Herbert, a professor emerita of history, is one of the world’s foremost authorities on the work of Charles Darwin, whose theorizing on natural selection and evolution revolutionized the course of scientific thought. And 2009 held not one but two significant Darwinian anniversaries: the 200th anniversary of his birth (on the same date, February 12, 1809, that Abraham Lincoln was born) and the 150th anniversary of the publication of his classic text, On the Origin of Species.
The “Darwin Year” saw Herbert giving lectures at venues including the Library of Congress and participating in events from Stockholm to Cambridge – the university where Darwin studied and later taught as a fellow at Christ’s College.

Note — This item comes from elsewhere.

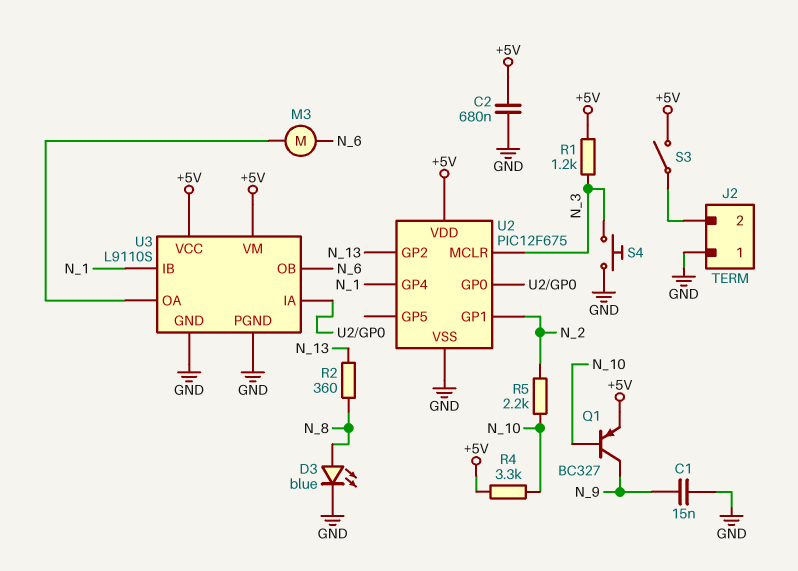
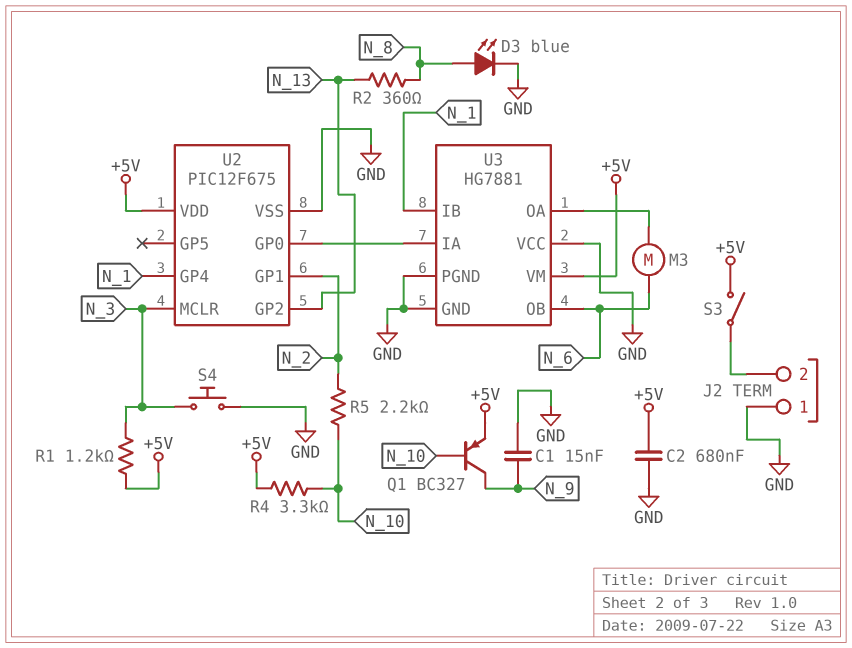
U3: L9110S -> HG7881
U3 pin VCC: +5V -> GND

Herbert was a distinguished visiting scholar at Christ’s College in the 2006-07 academic year, where she helped plan events for the Cambridge celebration and worked in the Darwin archives.
“The invitations started coming in 2005,” Herbert says. “It really was a bigger deal than we expected.” Herbert has edited groundbreaking scholarly editions of Darwin’s working notebooks – including the famous “Red Notebook,” which he started after his voyage to the Galapagos Islands, and in which he worked through early versions of evolutionary theory.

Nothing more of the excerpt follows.